Raggiungiamo Skàlholt senza fatica grazie a Maps verso le 20, quello che invece stentiamo ad individuare è l’esatta casa dove dobbiamo dormire. Dopo un po’ di peripezie, e telefonate alla nostra host, riusciamo finalmente a sistemarci in una specie di villetta con diverse stanze da letto, e cucina e bagno comuni, però ci siamo solo noi, e quindi ci allarghiamo come nababbi.

Skàlholt è un importante centro religioso, sede della curia vescovile. Oltre alla nostra foresteria è presente una bellissima guesthouse, che credo si prenoti via booking, molto più cara però, e che abbiamo perlustrato il mattino seguente, prima della partenza, anche perchè dovevamo pagare le nostre due singole (35 Eu, nulla era stato richiesto alla prenotazione, avvenuta via email, neppure il numero di carta di credito).
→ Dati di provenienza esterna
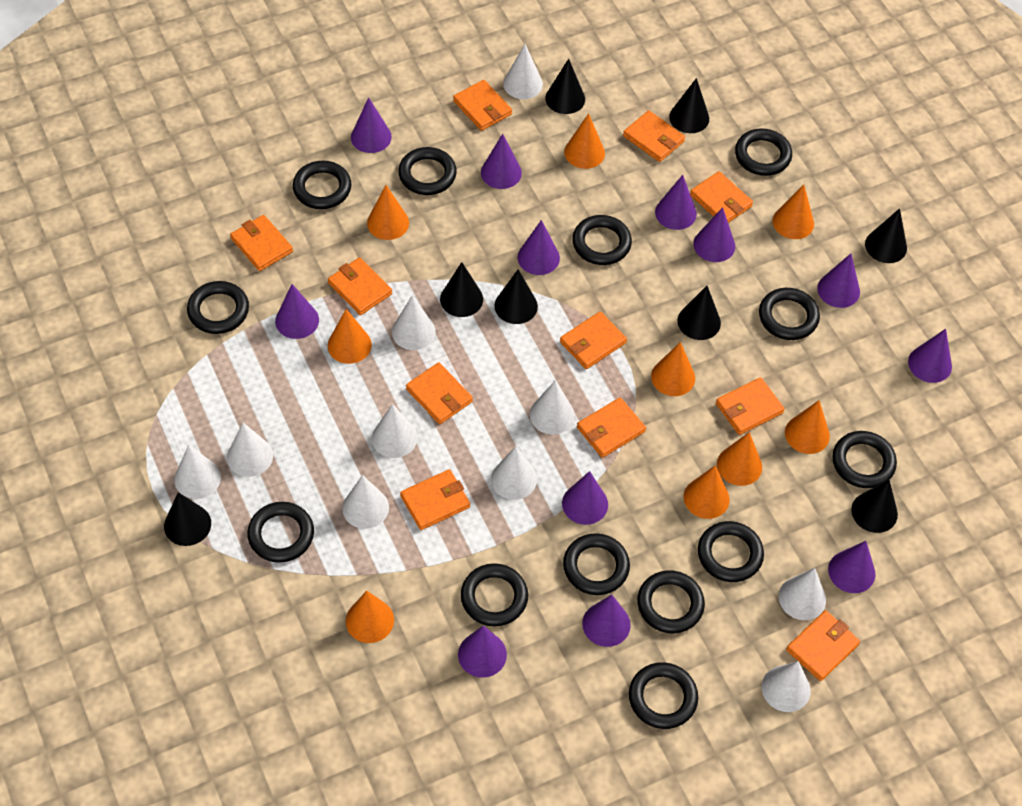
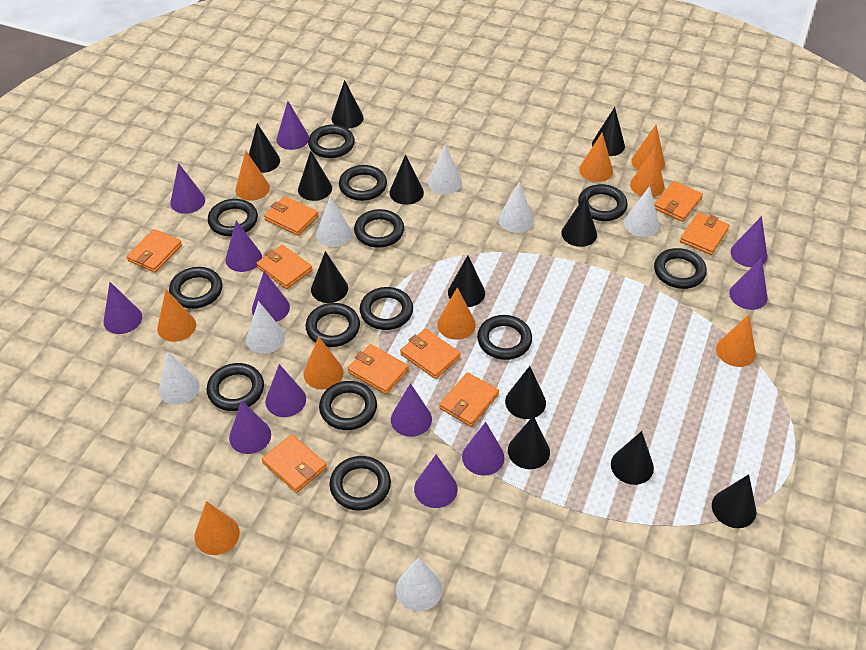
black cone: 8 -> 12
orange wallet: 11 -> 9
white cone: 10 -> 7

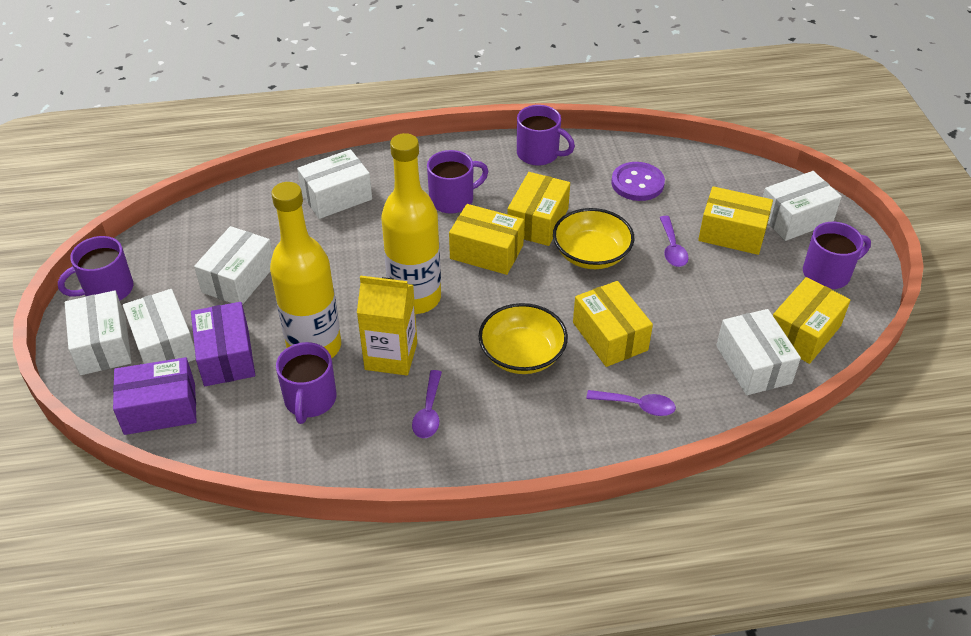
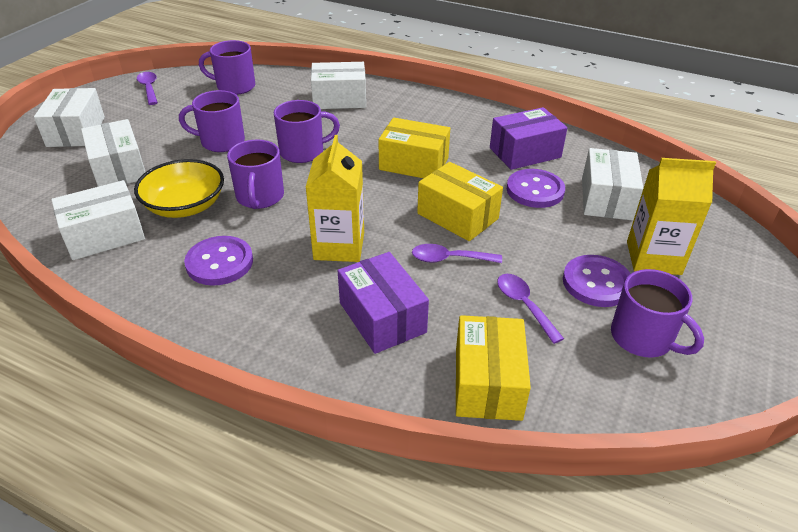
purple button: 1 -> 3
white box: 6 -> 5
yellow bottle: 2 -> 0
yellow bowl: 2 -> 1
yellow box: 5 -> 3
yellow carton: 1 -> 2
La cattedrale è andata distrutta in un terremoto, rimane una piccola chiesa con i tetti in torba, che fotografiamo prima di lasciare Skàlholt, e partiamo alla volta della valle di Haukadalur, per ammirare i suoi numerosi geyser, di cui il più famoso è quello di Geysir, il più antico storicamente conosciuto, che ha quindi esteso il nome a tutti i fenomeni di questa tipologia. L’ingresso al sito è libero, ed è già gremito di gente alle 10.00 di mattina. Il Geysir nei giorni attuali ha esaurito la potenza di un tempo, per cui la star è ora Strokkur, che erutta circa ogni 20 minuti. E’ possibile passeggiare nei dintorni, ammirando solfatare e pozze bollenti.

Il centro commerciale che sorge accanto al parcheggio, poi, è fornitissimo non solo di souvenirs, ma anche di pregiati capi di abbigliamento, anche tecnico, ed ospita bar e ristorante presi d’assalto dai turisti. Decidiamo di proseguire verso le cascate di Gullfoss, pure affollatissime sul belvedere principale, anche se, noto con piacere, il mio treppiede mette un po’ soggezione, ed almeno l’80% per cento dei presenti prima di pararcisi dinnanzi aspetta che io abbia azionato il pulsante della fotocamera. Non è così, invece, ahimè, quando lo metto nel bagagliaio e scatto a mano libera. Allontanandosi dal parcheggio, ad ogni modo, l’assembramento umano diminuisce molto, ed è possibile passeggiare su un costone, ammirando le cascate dall’altro, quasi senza la presenza di umani.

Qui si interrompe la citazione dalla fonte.